Tak butuh waktu lama, dalam keadaan terjepit, Astrid langsung membacakan doa yang membuat gerbang suci itu terbuka perlahan. Ketika gerbang keramat itu terbuka, muncul dua belas rantai emas, yang langsung melilit dan menarik tubuh Sangkala.

“Apa ini? Aku tidak bisa bergerak sama sekali,” keluh Sangkala yang sangat terkejut karena usahanya melepaskan diri dari kedua gelang itu sia-sia. "Apa yang telah kalian berdua lakukan padaku? Sial!!"

"Semakin banyak rantai emas yang membelit tubuhmu, semakin kuat tarikannya," Astrid menjelaskan kepada iblis itu setelah dia terdiam cukup lama. "Dan berkat dua gelang Angus Poloso, kamu tidak akan bisa melakukan apa pun untuk membebaskan diri, bahkan untuk menggerakkan tubuh saja kamu tidak akan bisa!"
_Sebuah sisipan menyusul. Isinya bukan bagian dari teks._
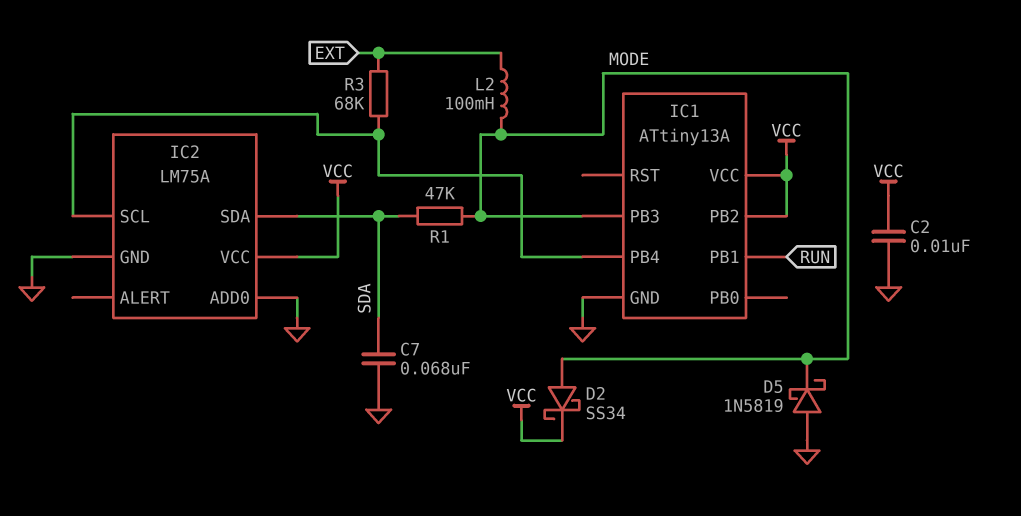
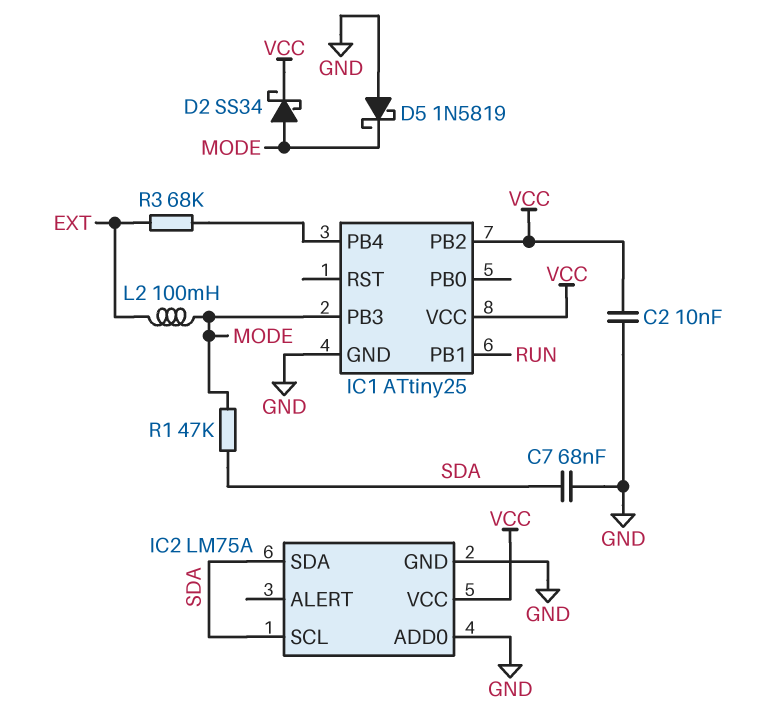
IC1: ATtiny13A -> ATtiny25
IC2 pin SCL: IC1/PB4 -> SDA

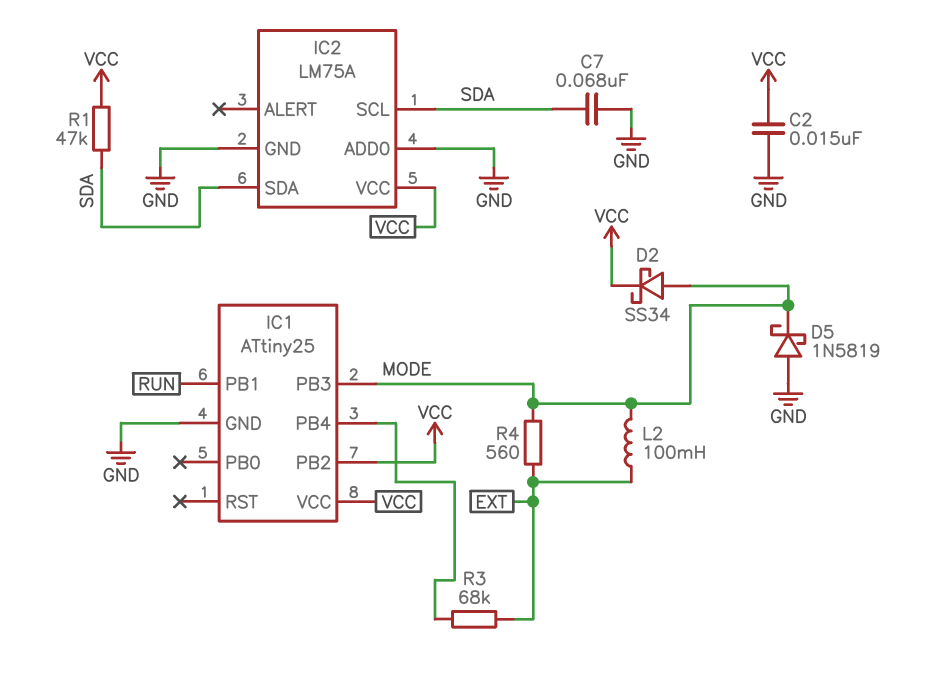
C2: 10nF (GND, VCC) -> 15nF (GND, VCC)
R1: 47k (MODE, SDA) -> 47k (SDA, VCC)
R4: none -> 560 (EXT, MODE)

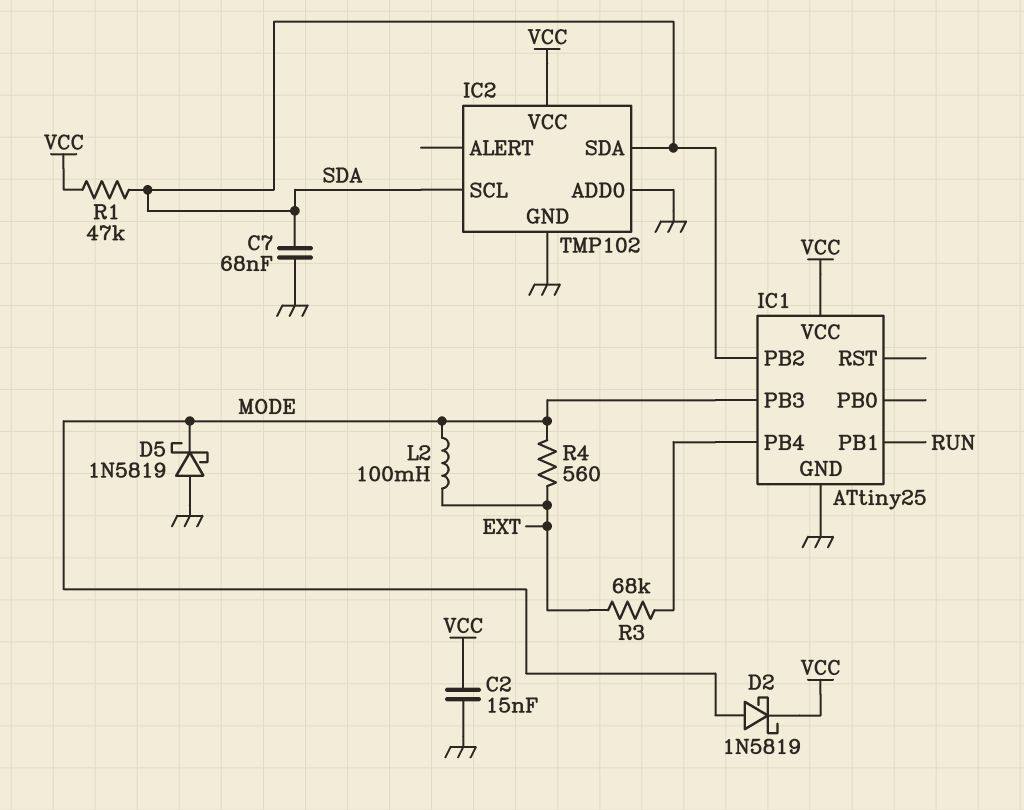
D2: schottky SS34 (A MODE, K VCC) -> schottky 1N5819 (A MODE, K VCC)
IC1 pin PB2: VCC -> SDA
IC2: LM75A -> TMP102

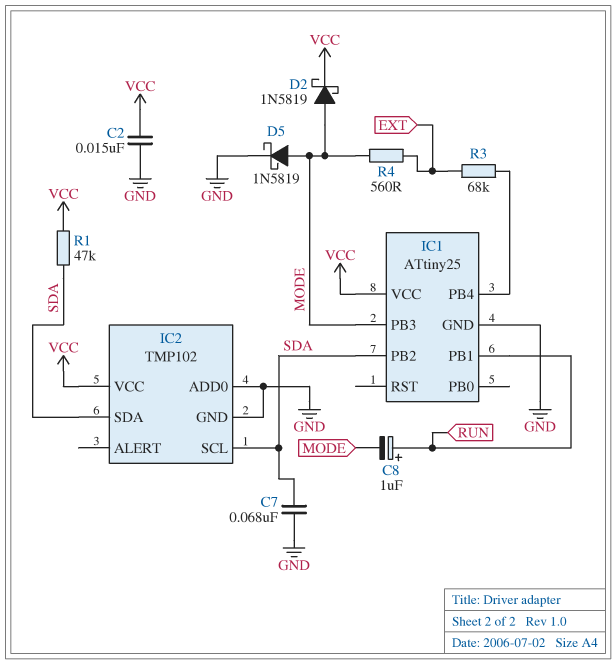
C8: none -> 1uF (plus RUN, minus MODE)
D5: schottky 1N5819 (A GND, K MODE) -> schottky 1N5819 (A MODE, K GND)
L2: 100mH (EXT, MODE) -> none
"Keparat kau, Astrid! Menggunakan cara licik ini," umpat Sangkala marah. "Jika kamu berani, mari kita duel satu lawan satu yang adil!!!"

"Hmph, apa menurutmu aku akan tertipu oleh tipu muslihatmu, iblis? Begitu aku melepaskanmu, kamu pasti akan lari dariku dan menuju ke alam gaib, kan?" jawab Astrid yang terdengar tenang. "Lagi pula, aku tidak ingin berbagi tempat di sini dengan iblis berisik sepertimu. Jadi cepatlah masuk ke gerbang suci!"
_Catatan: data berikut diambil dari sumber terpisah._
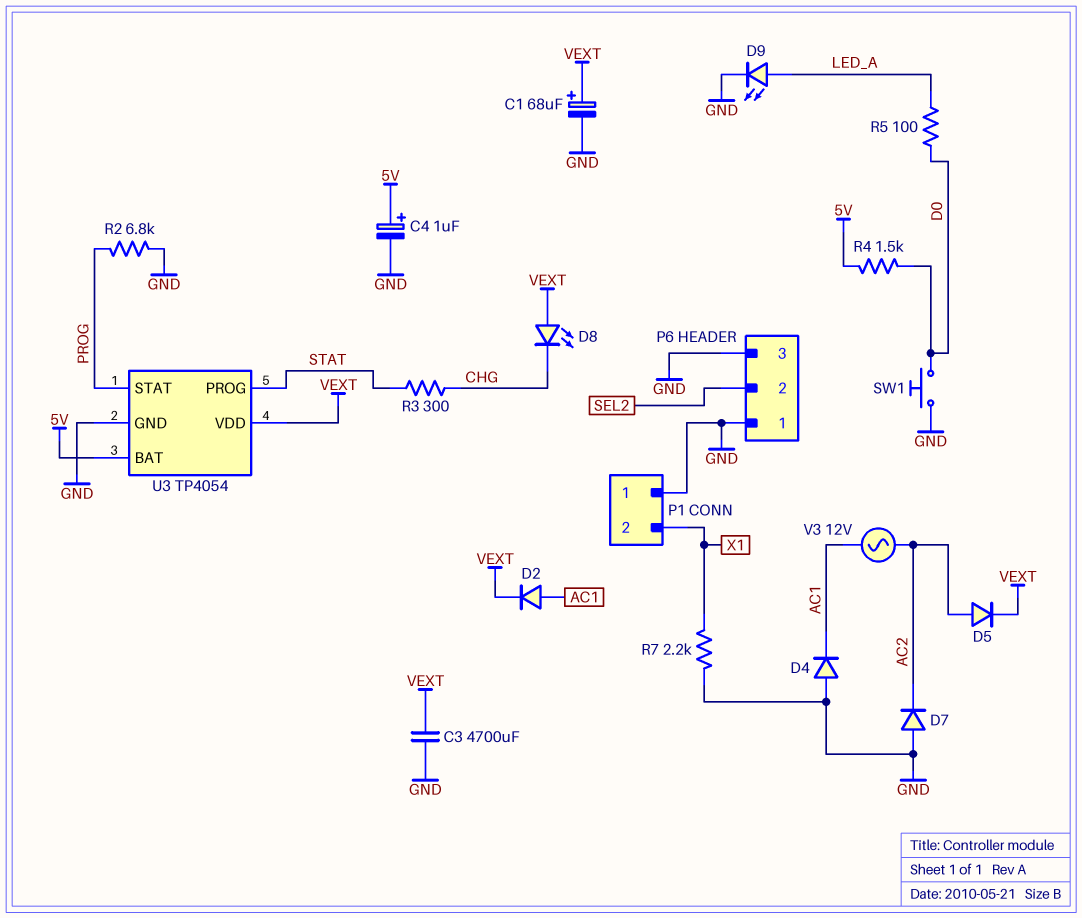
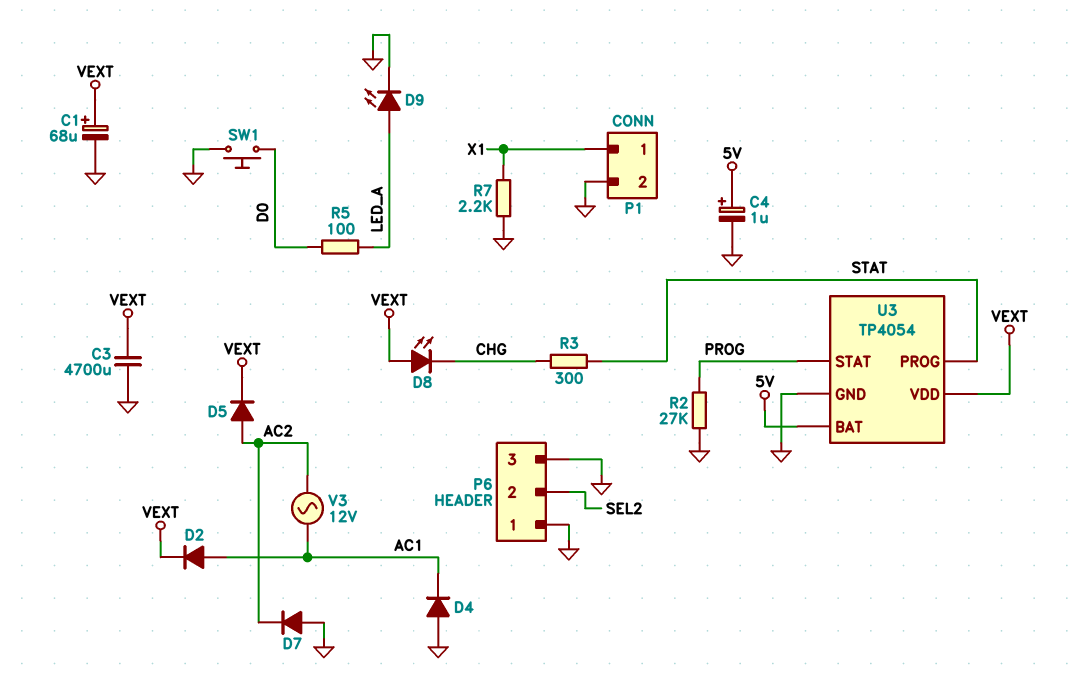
P1 pin 1: GND -> X1
P1 pin 2: X1 -> GND
R2: 6.8k (GND, PROG) -> 27k (GND, PROG)
R4: 1.5k (5V, D0) -> none

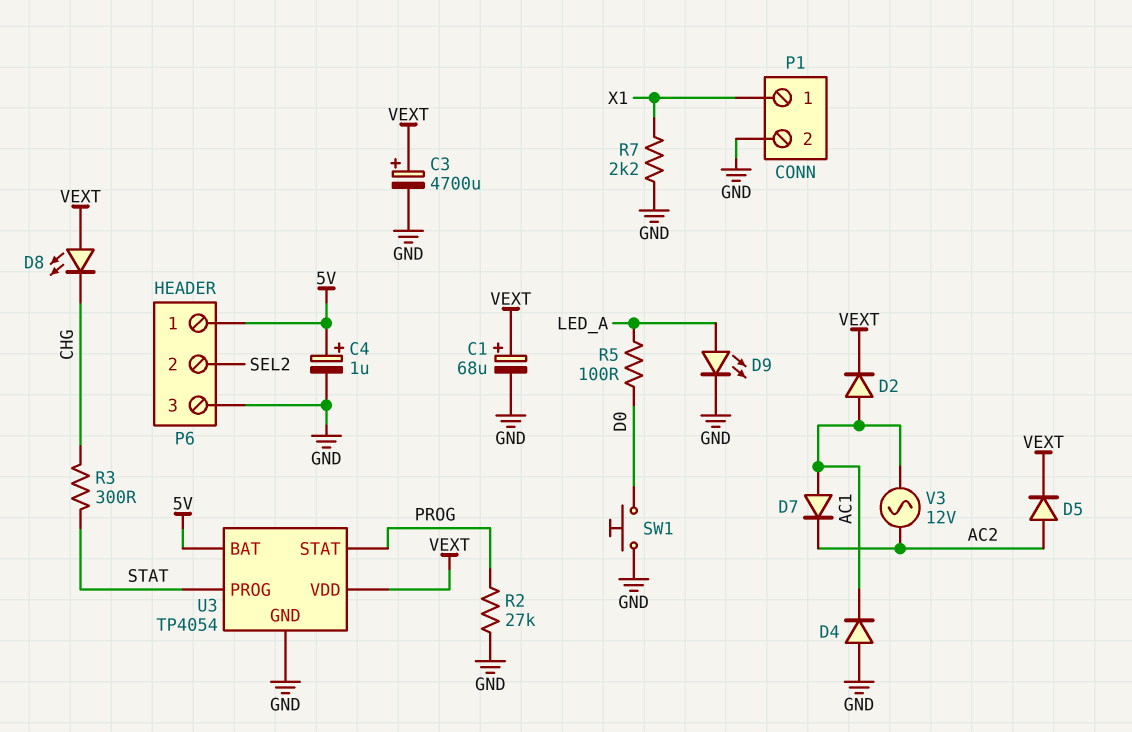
C3: 4700uF (GND, VEXT) -> 4700uF (plus VEXT, minus GND)
D7: diode (A GND, K AC2) -> diode (A AC1, K AC2)
P6 pin 1: GND -> 5V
"Awas kau, Astrid! Suatu saat aku pasti akan membalas perbuatanmu dan keluar dari tubuh manusia hina ini!!" ancam Sangkala untuk terakhir kalinya sebelum dia benar-benar diseret masuk ke gerbang suci.

Setelah gerbang keramat tertutup sempurna, tiba-tiba gerbang itu perlahan menghilang, bersama dengan tubuh Astrid yang perlahan memudar juga.
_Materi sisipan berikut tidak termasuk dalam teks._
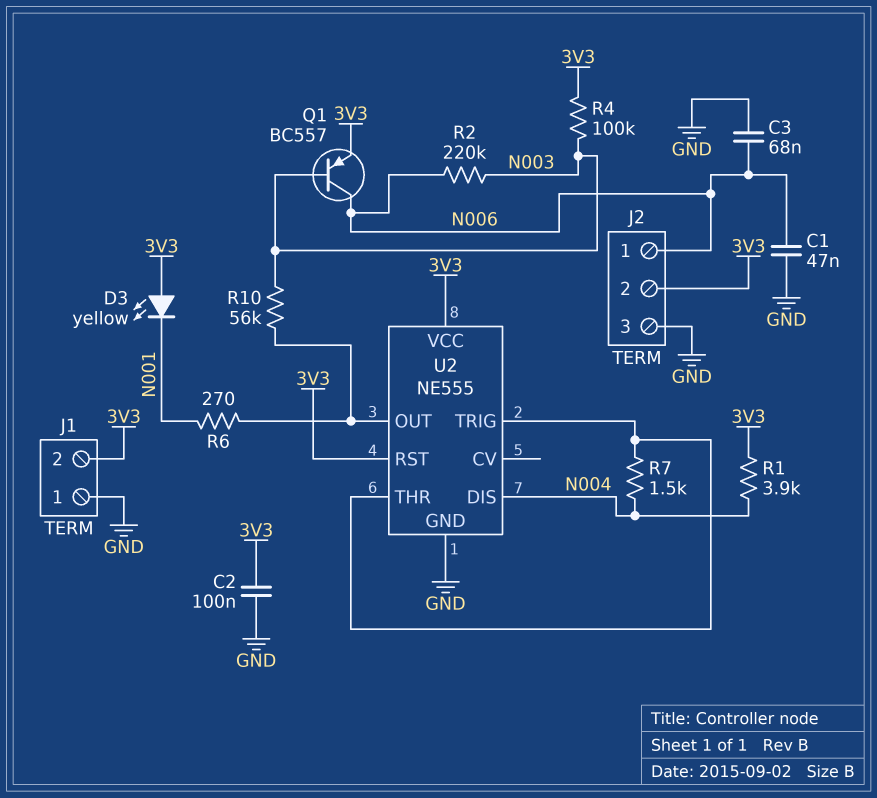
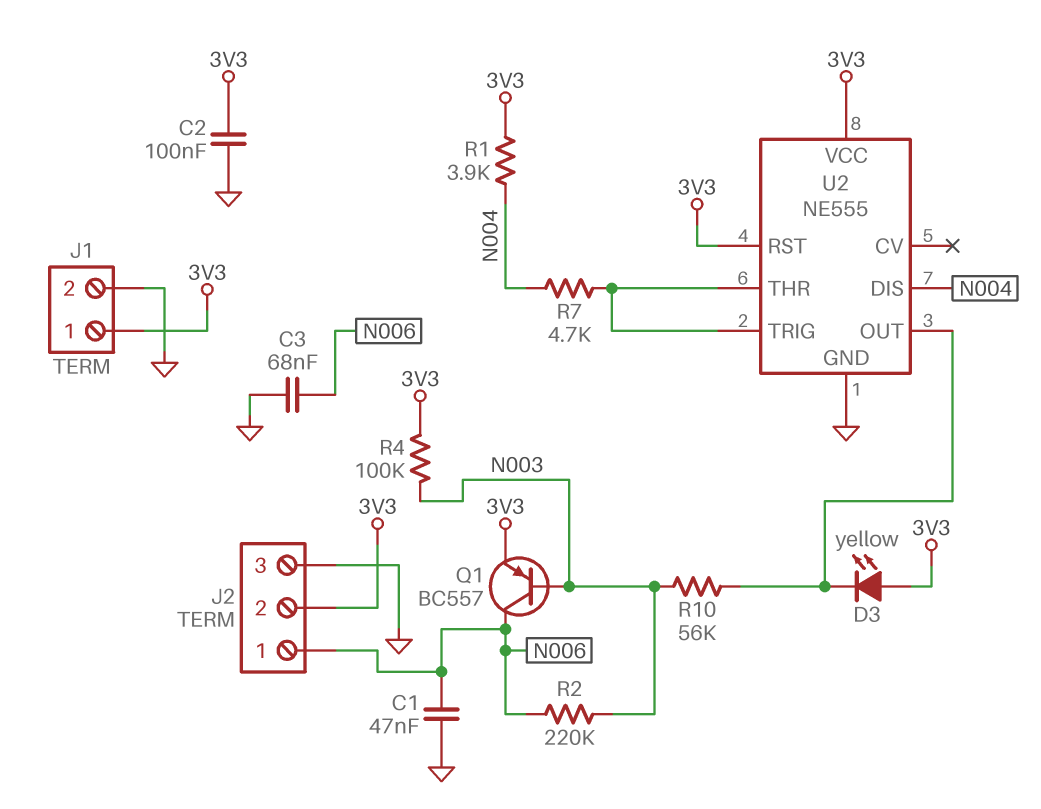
D3: LED yellow (A 3V3, K N001) -> LED yellow (A 3V3, K U2/OUT)
J1 pin 1: GND -> 3V3
J1 pin 2: 3V3 -> GND
R6: 270 (N001, U2/OUT) -> none
R7: 1.5k (N004, U2/THR) -> 4.7k (N004, U2/THR)

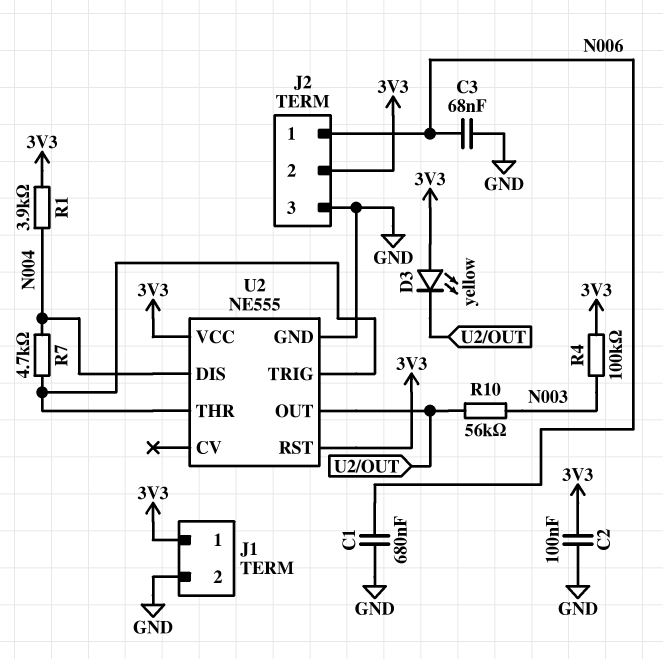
C1: 47nF (GND, N006) -> 680nF (GND, N006)
Q1: PNP BC557 (B N003, C N006, E 3V3) -> none
R2: 220k (N003, N006) -> none

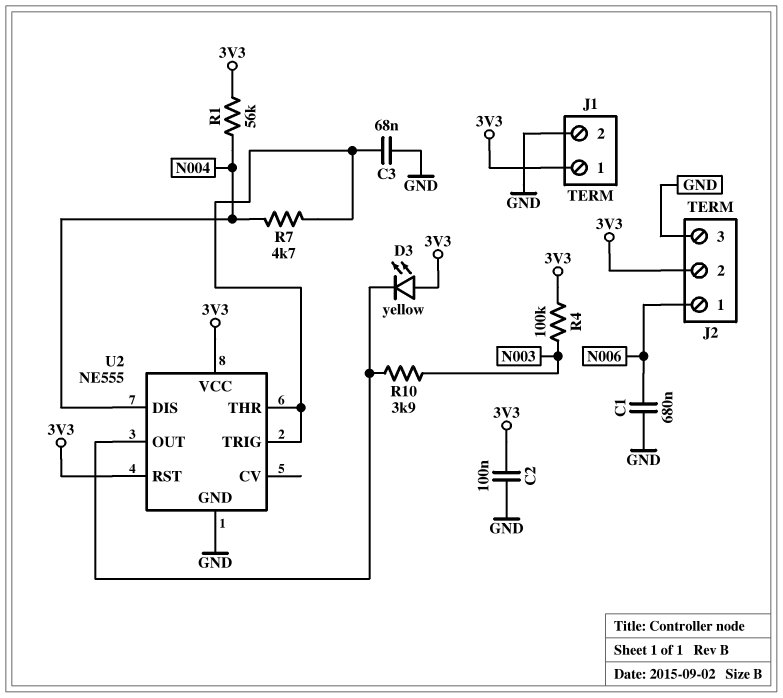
C3: 68nF (GND, N006) -> 68nF (GND, U2/THR)
R1: 3.9k (3V3, N004) -> 56k (3V3, N004)
R10: 56k (N003, U2/OUT) -> 3.9k (N003, U2/OUT)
"Astrid, apa yang terjadi dengan..?"

"Tidak apa-apa. Menyegelnya benar-benar menguras seluruh kekuatan hidupku, tapi jangan khawatir, kita akan bertemu lagi suatu hari nanti dan mungkin kita akan dapat berbicara satu sama lain untuk waktu yang lama," jawab Astrid, yang mulai menghilang dari pandanganku. Aku masih melihatnya tersenyum manis.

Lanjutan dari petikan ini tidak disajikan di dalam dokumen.